51 Mental And Emotional Abuse Tactics To Be Aware Of
Some of the tactics used by people who emotionally and mentally abuse others may be obvious, but these people, who are frequently narcissists, have a lot of tricks up their sleeves that may be more subtle – even though long-term exposure to such abuse can be just as damaging.
This guide lists many of the emotional abuse tactics that may be employed against you – or against somebody you care for.
Accusing You Of Childishness
This may include calling your hobbies a waste of time, or something only kids do, or they may tell you you’ll never be any good at a sport or activity you have taken up.
What it really means is that they don’t want you doing anything without them, or that may show them up if you end up being better than they are, because they have a need to control you.
Acting Helplessly
An abuser will often claim they don’t know how to do something for no other reason than they know you will do it for them.
Blaming You For Their Behaviour
Abusers do this because they will not accept responsibility for what they say or do, so they may claim that everything is your fault.
Button Pushing
Once an abuser has worked out what triggers you, and that won’t take long because they are experts at this, then they will push your button(s) relentlessly.
Claiming They’re The Victim
This is a bold move, trying to pretend that you’re the one doing the abusing and they’re simply the innocent victim, but it’s a tactic that works well once they’ve already worn you down and got you questioning yourself.
Clinginess
For example, they will try to prevent you from going out (e.g. to meet friends), not because they truly need you, but because they can’t bear the thought of you enjoying yourself without them and with anybody else.
Comparing You To Others
If your partner is always comparing you to other people (e.g. somebody you know, celebrities), in an unflattering or critical way, then this is a not so subtle attempt at putting you down.
Demanding Compliance Via Threats
An abuser will threaten you with something that’s important to you (e.g. taking your children away) in order to get you to do what you want.
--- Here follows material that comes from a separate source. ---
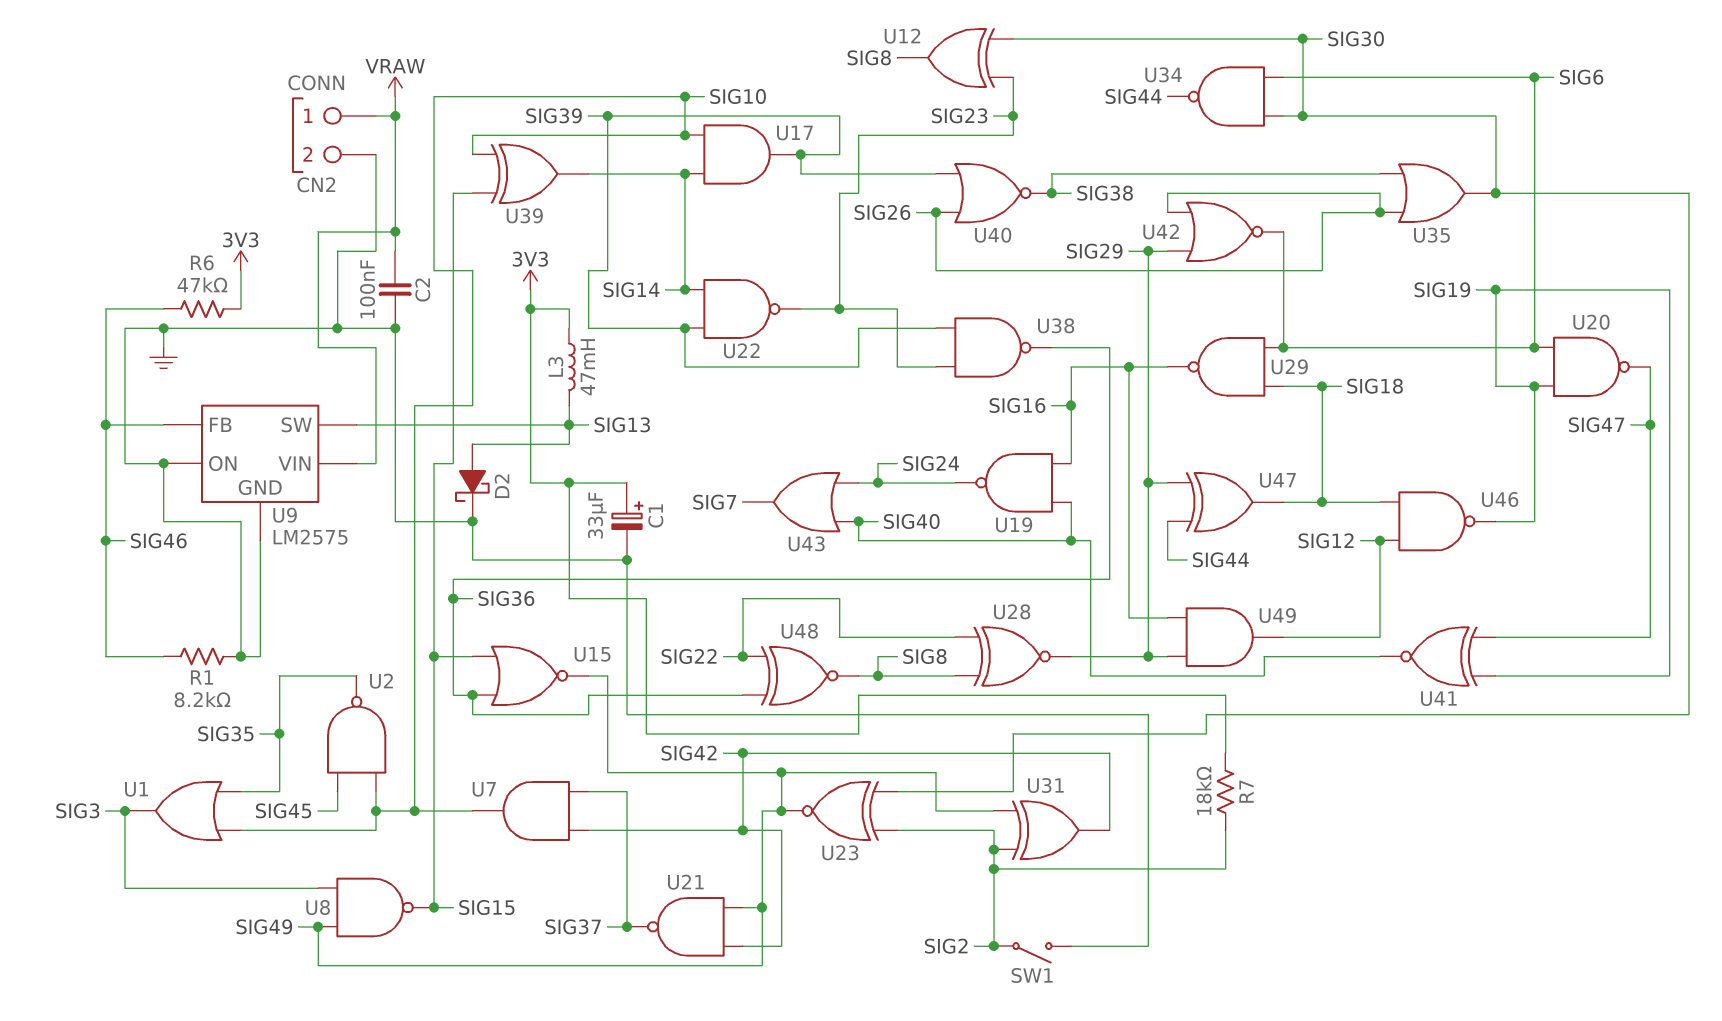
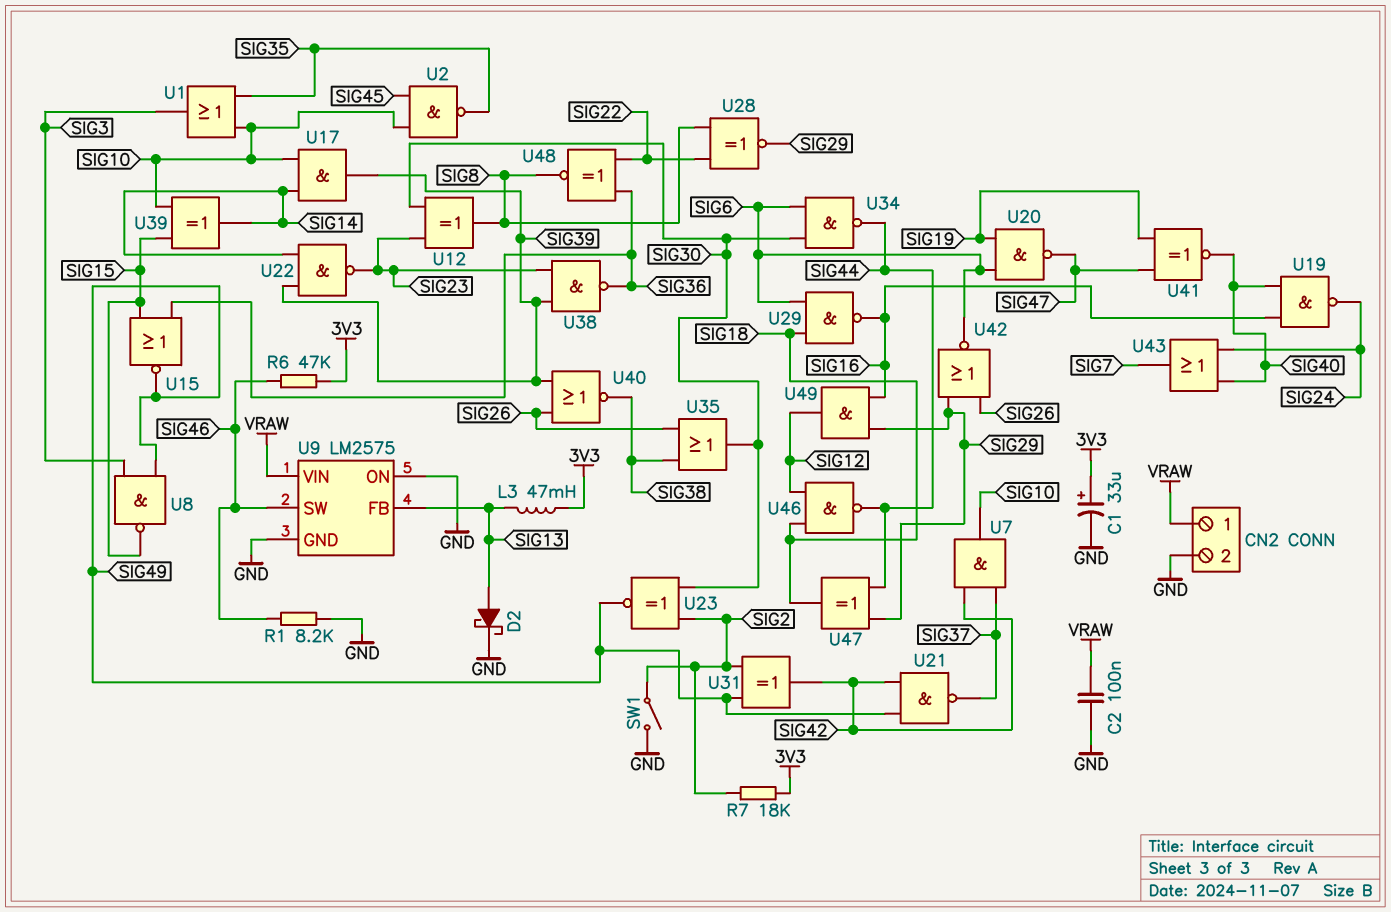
U9 pin FB: SIG46 -> SIG13
U9 pin SW: SIG13 -> SIG46
U46: NAND (in SIG12, in SIG18, out SIG19) -> NAND (in SIG12, in SIG18, out SIG44)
It’s really emotional blackmail by another name.
Denying Their Behaviour
If you ever pluck up the courage to tell your partner that you feel they are abusing you, they will probably feign surprise that you could ever believe they would do such a thing.
This is not only an attempt to protect their own fragile ego, but also a way of demeaning you by trying to make you think it’s all imaginary.
Disagreeing With How You Feel
If you tell your abuser how you feel, they will typically do one of two things:
- Tell you that’s not how you’re feeling at all, and suggest some other emotion.
- Say you’re wrong to feel that way.
Dismissiveness
If you tell your partner, say, something that is important to you, and all they do is roll their eyes, or shake their head, or laugh, or just walk away, then they are demonstrating that they are dismissing you and what you said as trivial. In other words, they don’t really care about your happiness and values.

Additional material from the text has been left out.